Krawatte, Zigarette und Bentō

Zwei Männer sitzen auf einer Parkbank. Nach einer langen Weile erzählen sie sich ihr Leben. „Ich nannte ihn Krawatte“, Milena Michiko Flašars dritter Prosaband, verbreitet eine beckettsche Grundstimmung.

Es ist dramatisch: Kaum entdeckt ein österreichischer Verlag eine junge, begabte Autorin, schon ist ein deutscher Verlag da, der sie umwirbt. Den heimischen Programmleiterinnen geht es wie dem sprichwörtlichen Hasen, dem der deutsche Igel zuruft: „Ich bin schon da!“ Nun versichert der Berliner Wagenbach Verlag glaubhaft, die 1980 in St.Pölten geborene Milena Michiko Flašar nicht abgeworben zu haben. Trotzdem ist sie mit ihrem nunmehr dritten Buch von dem in ihrer Geburtsstadt St. Pölten angesiedelten Verlag, der die ersten beiden Bücher verlegt hat, nach Berlin abgewandert. Ein herber Verlust, nicht nur für den Verlag an der Traisen, sondern für die chronisch unterkapitalisierte, kleinteilige heimische Verlagsszene insgesamt. Erwecken solche Abgänge doch den Eindruck, dass nur jene Autoren bei österreichischen Verlagen verbleiben, die es nicht ins Ausland schaffen.

Mit dem Ausland hat Milena Michiko Flašar jedenfalls Erfahrung, stammt ihre Mutter doch aus Japan. Dort verbringt die studierte Komparatistin, Romanistin und Germanistin auch zirka alle zwei Jahre ein paar Wochen. Tief auf die japanische Mentalität eingelassen hat sie sich nun in ihrem Roman „Ich nannte ihn Krawatte“. Ein junger und ein alter Mann sitzen auf einer Parkbank. Zwei aus der Welt Gefallene. Der Junge ist ein „Hikikomori“. So nennt man in Japan Jugendliche, die sich weigern, die Unterkunft ihrer Eltern zu verlassen, und den Kontakt zur Außenwelt auf ein Minimum reduzieren. Ein in Japan inzwischen verbreitetes Phänomen. Der Ältere wiederum hat seine Arbeit verloren, verschweigt das aber seiner Frau und geht jeden Morgen mit Krawatte, Aktentasche und Bentō (die Mahlzeit, die sie ihm mitgibt) außer Haus.
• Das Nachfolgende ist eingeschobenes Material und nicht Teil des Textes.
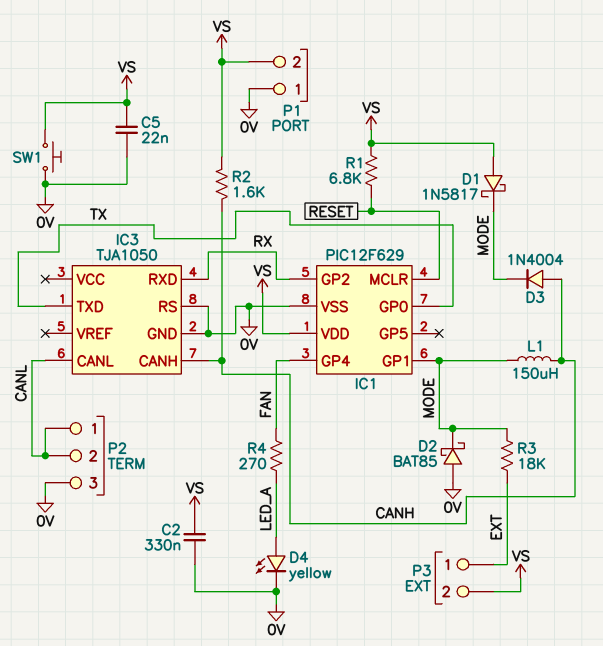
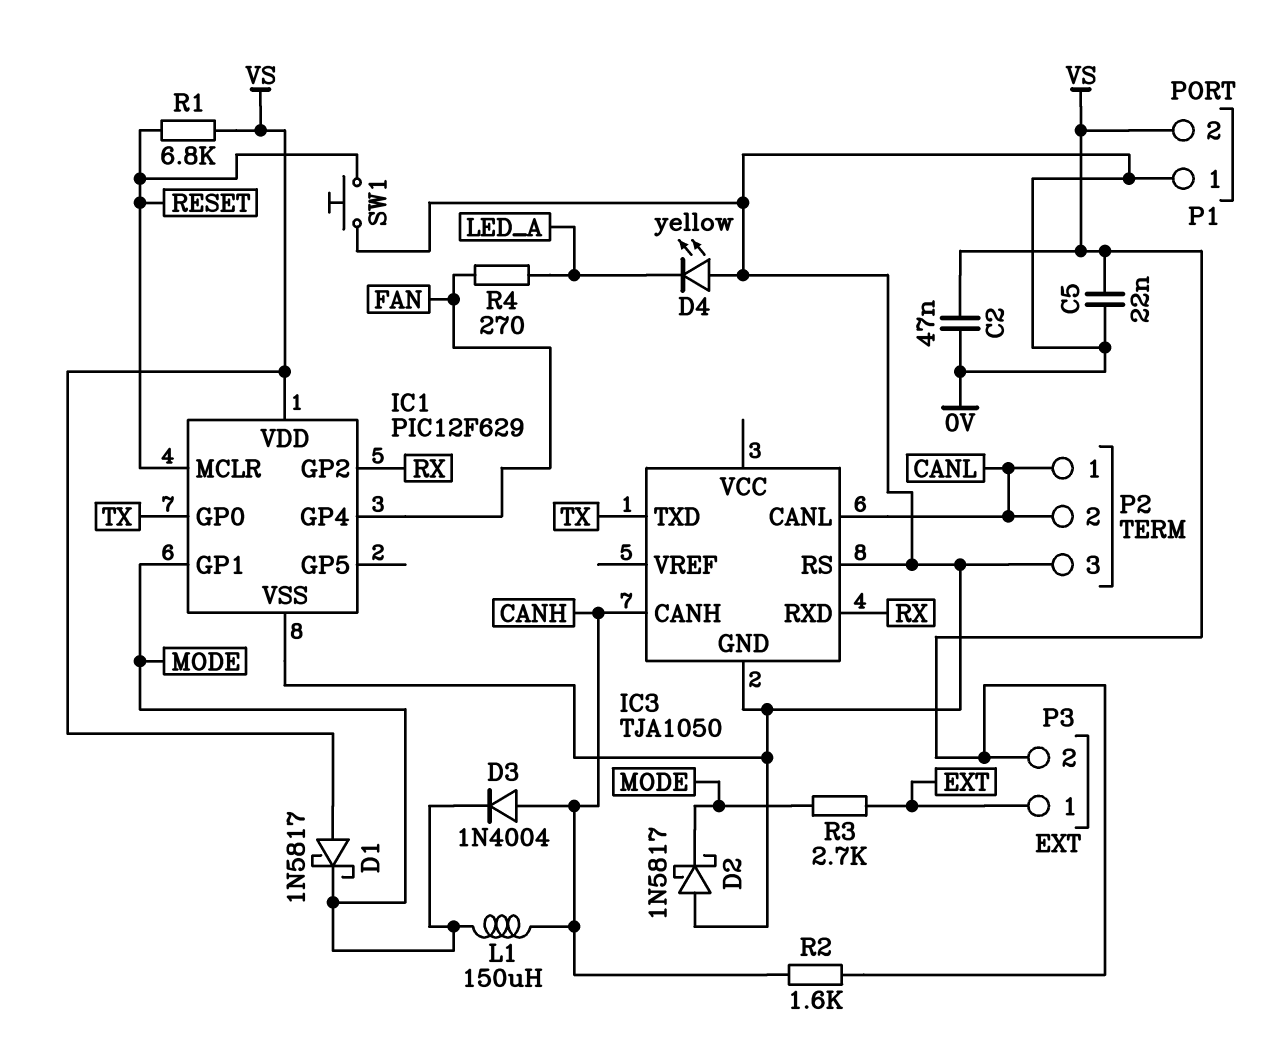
C2: 330nF (0V, VS) -> 47nF (0V, VS)
D2: schottky BAT85 (A 0V, K MODE) -> schottky 1N5817 (A 0V, K MODE)
D4: LED yellow (A LED_A, K 0V) -> LED yellow (A 0V, K LED_A)
R3: 18k (EXT, MODE) -> 2.7k (EXT, MODE)
SW1: button (0V, VS) -> button (0V, RESET)

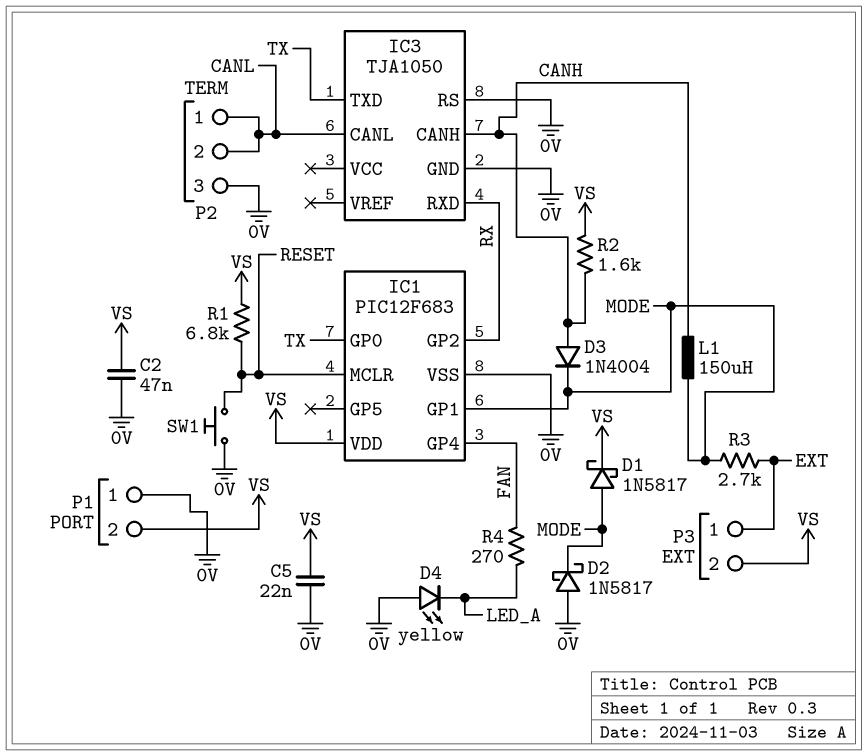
D1: schottky 1N5817 (A VS, K MODE) -> schottky 1N5817 (A MODE, K VS)
IC1: PIC12F629 -> PIC12F683

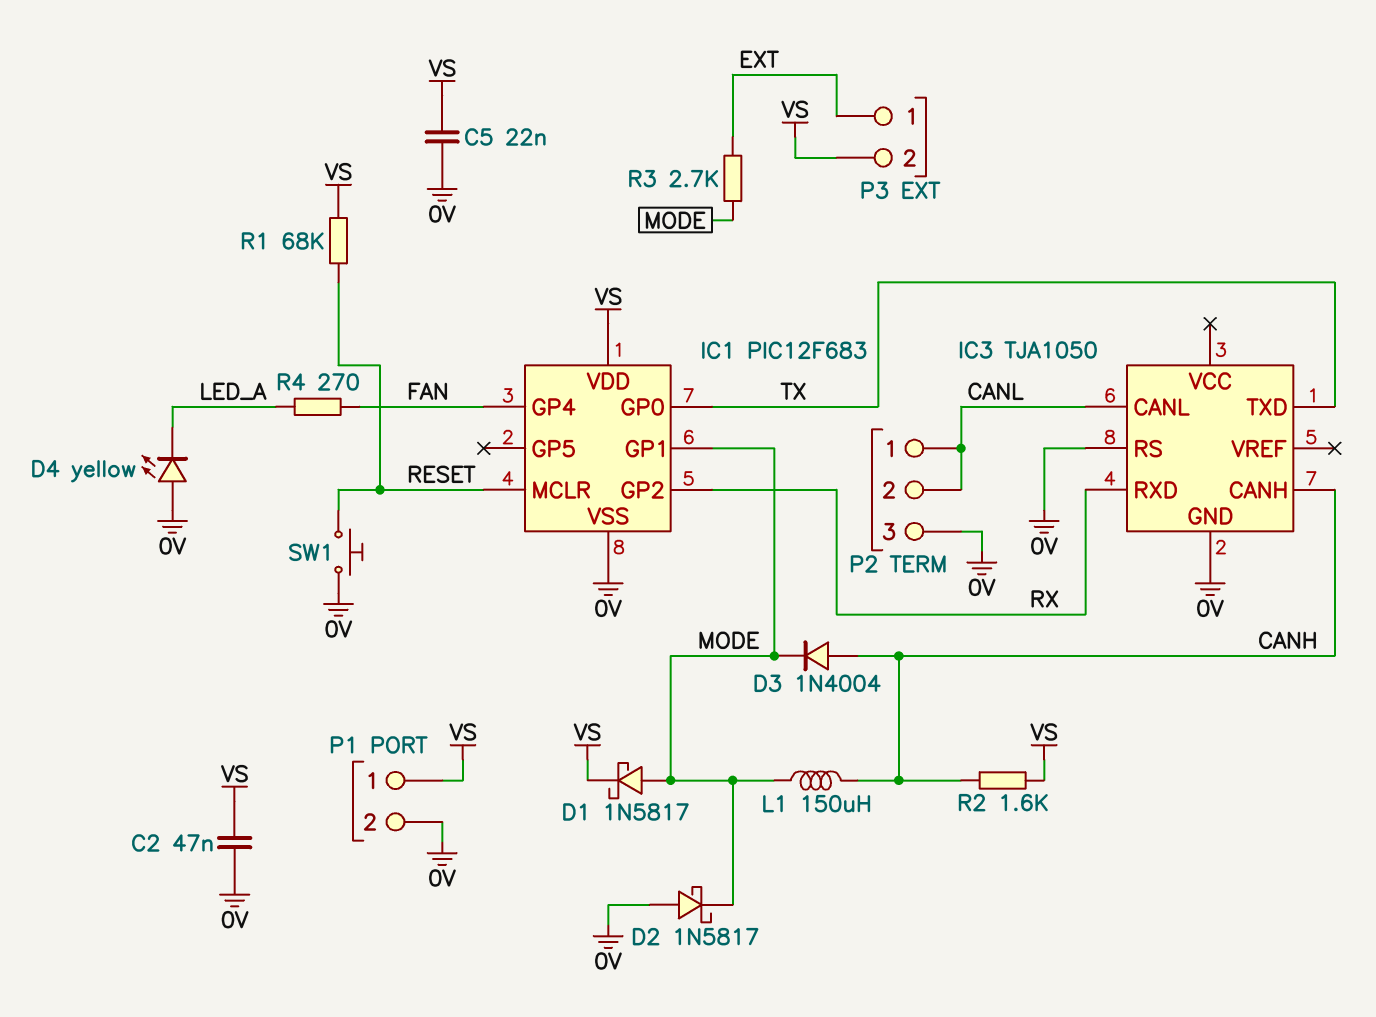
P1 pin 1: 0V -> VS
P1 pin 2: VS -> 0V
R1: 6.8k (RESET, VS) -> 68k (RESET, VS)

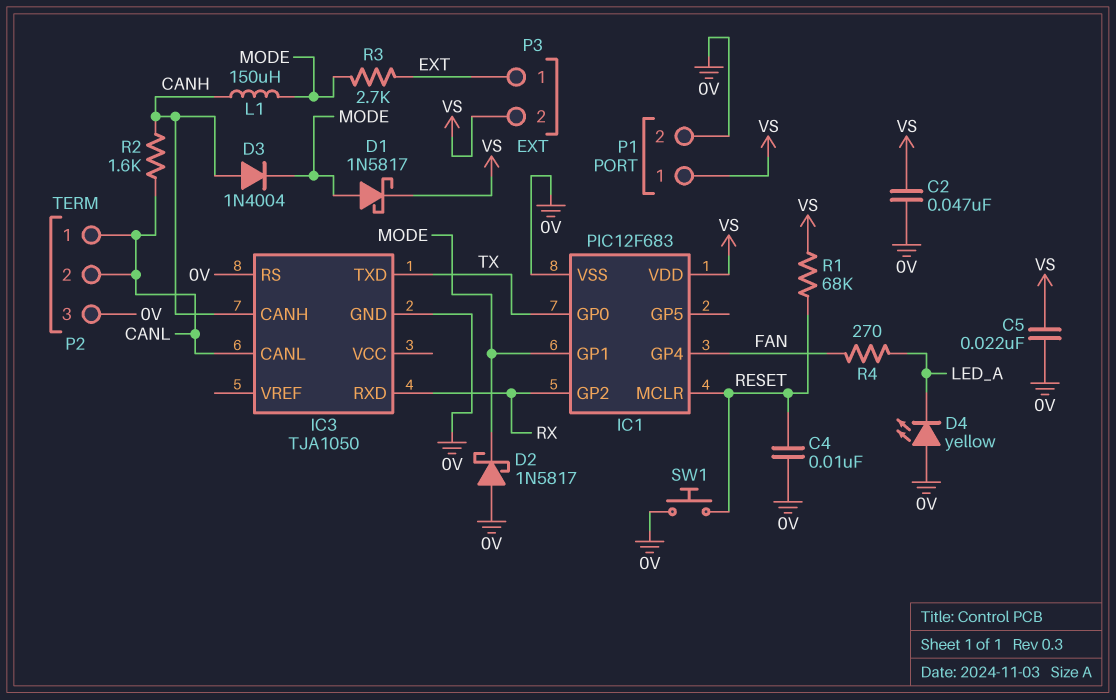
C4: none -> 10nF (0V, RESET)
R2: 1.6k (CANH, VS) -> 1.6k (CANH, CANL)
Nun ist die Parkbank kein ganz neues Möbel für so ein Setting. Sie gibt dem Buch von Beginn weg ein Beckett'sches Ambiente. Existenzialistisch geht es also los, wenn der erzählende junge Mann, der zwei Jahre ausschließlich in seinem Zimmer verbracht hat, von seinem ersten „Freigang“ berichtet: „Ich wollte niemandem begegnen. Jemandem zu begegnen bedeutet Teil seines Gewebes zu werden, und dies galt es zu vermeiden.“ Doch dann setzt sich der „Salaryman“ (Firmenangehöriger) auf die gegenüberliegende Bank, raucht eine Zigarette und packt danach sein Bentō aus. Wochenlang sitzen sie sich die beiden so gegenüber, beobachten sich, nicken sich beim Kommen und Gehen zu – und sagen nichts.

Die Spannung, die die Autorin damit aufbaut, besteht natürlich nicht in der erwartbaren Situation, dass einer der beiden irgendwann das Schweigen bricht, sondern darin, wie das passiert. Eine unbedachte Geste des Hikikomori bricht den Bann: „Ich nickte eine Einladung.“ Daraufhin bietet ihm der Salaryman eine Zigarette an, obwohl er doch längst weiß, dass der andere nicht raucht. „Du rauchst nicht? Ist gut“, sind dann seine ersten Worte. Vorerst folgen nicht viele weitere. Und doch, die „leise Ahnung, dass es von nun an kein Zurück mehr gäbe“.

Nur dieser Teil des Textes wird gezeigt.